Afghan master chef fears for future after treating generations of Pakistanis to famed Kabuli Pulao
PESHAWAR: Muhammad Khudadad stood before a huge cauldron at a hotel in the northwestern Pakistani city of Peshawar earlier this month, piling up a special rice delicacy onto plate after plate and passing it along to a line of expectant waiters.
Though the 67-year-old master chef has treated generations in the historic city to his famed Kabuli Pulao, these days he is worried about the future. Over 300,000 Afghans have been forced to return to their home country since last month when Pakistan launched a nationwide crackdown on undocumented foreigners, which has mainly affected about 1.7 million Afghans who fled their homeland during the 1979-1989 Soviet occupation of their country and after the Taliban takeover of Kabul in 2021.
With the influx of millions of Afghans in Pakistan, restaurants across Pakistan have for decades been serving Afghan dishes such as the Kabuli Pulao, which is steamed rice mixed with caramelized, finely chopped carrots, raisins and chunks of slow-cooked buffalo meat.
In Peshawar, the famed Board Bazaar, or ‘Mini Kabul,’ is home to some 6,000 shops, nearly all run by Afghan refugees, including the Kabul Hotel where Khudadad has worked as a chef since he migrated to Pakistan in his twenties.
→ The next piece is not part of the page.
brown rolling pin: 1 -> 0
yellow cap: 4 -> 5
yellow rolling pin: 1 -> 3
The restaurant, which was established in the early 1980s, is famous for its Kabuli Pulao.
“It has been 40 years since I came to Pakistan and I have lived as a refugee here in a camp and in [Peshawar] city,” Khudadad, who hails from the Afghan provine of Kunduz, told Arab News.
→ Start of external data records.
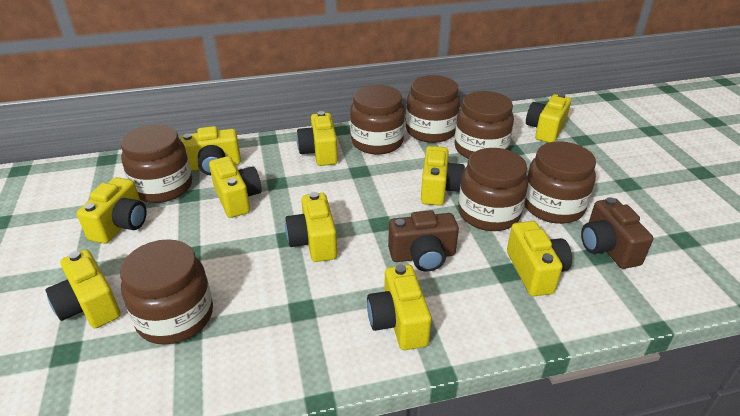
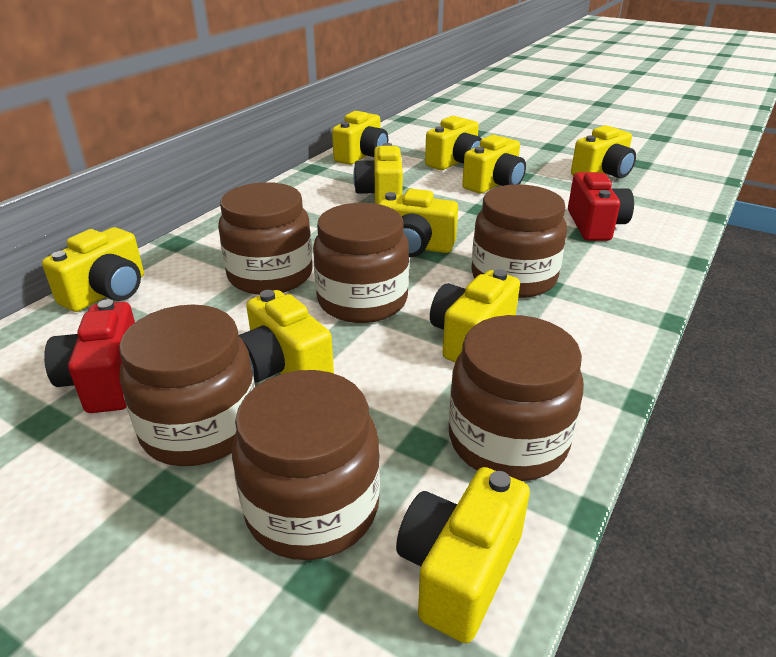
brown camera: 2 -> 0
brown jar: 7 -> 6
red camera: 0 -> 2

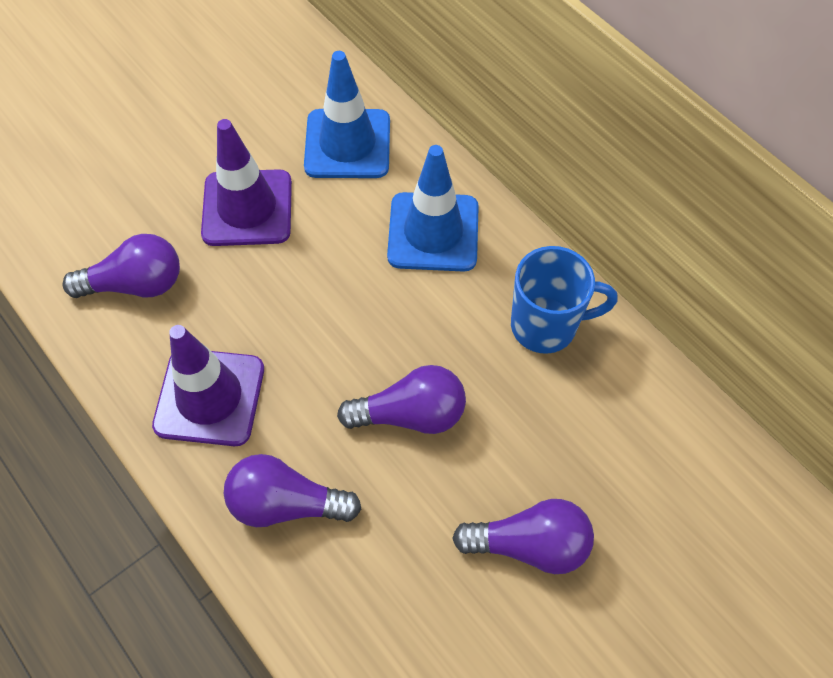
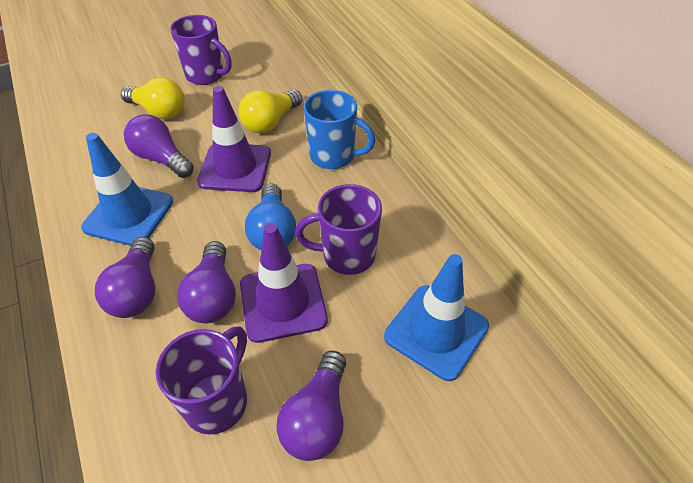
blue light bulb: 0 -> 1
purple mug: 0 -> 3
yellow light bulb: 0 -> 2

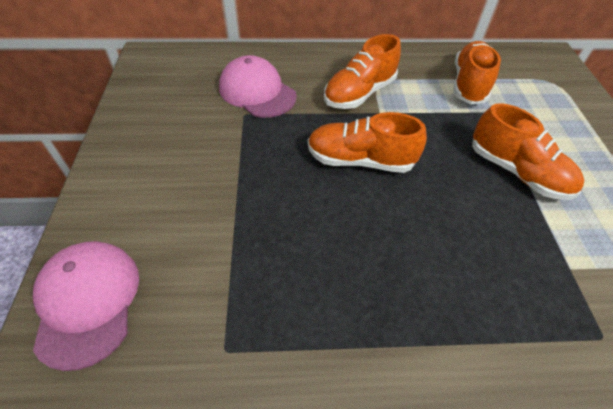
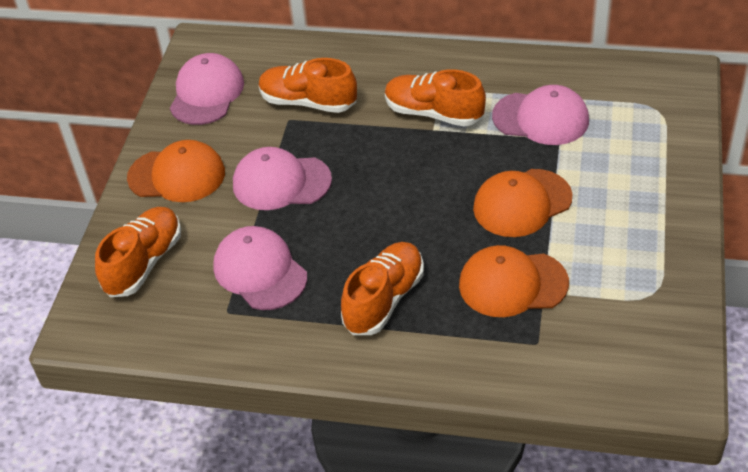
orange cap: 0 -> 3
pink cap: 2 -> 4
He returned to Afghanistan in 2005, but was compelled to return within two years by the hotel owner so he could keep making his special Kabuli Pulao.
“I even went to Afghanistan, but people would call me to come back saying that the business of the hotel was bad.”
Years later, hundreds of customers still show up daily to buy Khudadad’s Kabuli Pulao.
“I have had a shop in Board Bazar for 17 years and I come here [often],” customer Hizb Ullah told Arab News. “There are many hotels, but I come here because their pulao is famous.”
One version of the dish is called ‘Uzbeki Pulao.’
“In Kabuli [Pulao], the carrots and raisins are cooked in a different utensil, whereas in Uzbeki Pulao, everything is cooked in the same pot,” Khudadad, a Dari-speaking Uzbek-Afghan, explained.
Food critics say it is difficult to track the exact arrival of Kabuli Pulao in Pakistan, but most agree it became part of mainstream Pakistani cuisine after the arrival of Afghan refugees in the 1980s.
“We know that Pakistan and Afghanistan have a deep, shared history. In fact, many communities that live along the Pakistan and Afghanistan border felt that they were artificially split by the 1893 Durand Line. So, it is hard to say when exactly it came here,” Maryum Jilani, food writer and founder of the award-winning blog, Pakistan Eats, told Arab News.
“It could have been here long before the partition [of India in 1947], but we do know that it achieved mainstream recognition following the arrival of Afghan refugees, especially during the 1990s when they began to come in much larger numbers. Since then it has just become an integral part of Pakistani food culture so much so that Kabuli Pulao is the dominant Pulao in Peshawar even though it is technically not native to the city.”
But now the pulao’s future in the city, just like Khudadad’s, is under threat.
The chef said he considered Pakistan his home but the threat of deportation looms as he is unregistered and doesn’t hold a Proof of Registration (PoR) document or an Afghan Citizenship Card (ACC).
“I have worked in Kohat, Lahore, Hangu, Spenghar (a restaurant in Kohat), and in Rawalpindi and in Peshawar,” the chef said. “The hujras [living room for men] of Pakistanis are open for me, everyone offers me to spend the night with them. If I am short of money, they give me.”
But now he no longer feels welcome here:
“I have been working here till now, rest Allah can do everything, whether I would return [to Afghanistan] or stay here.”
Customers also expressed sadness over the exodus of Afghans from the city and the prospect of their favorite chef leaving.
“I feel that people [in Pakistan] will remember that Afghans once lived here,” said customer Muhammad Shakirullah, “and served us such beautiful food.”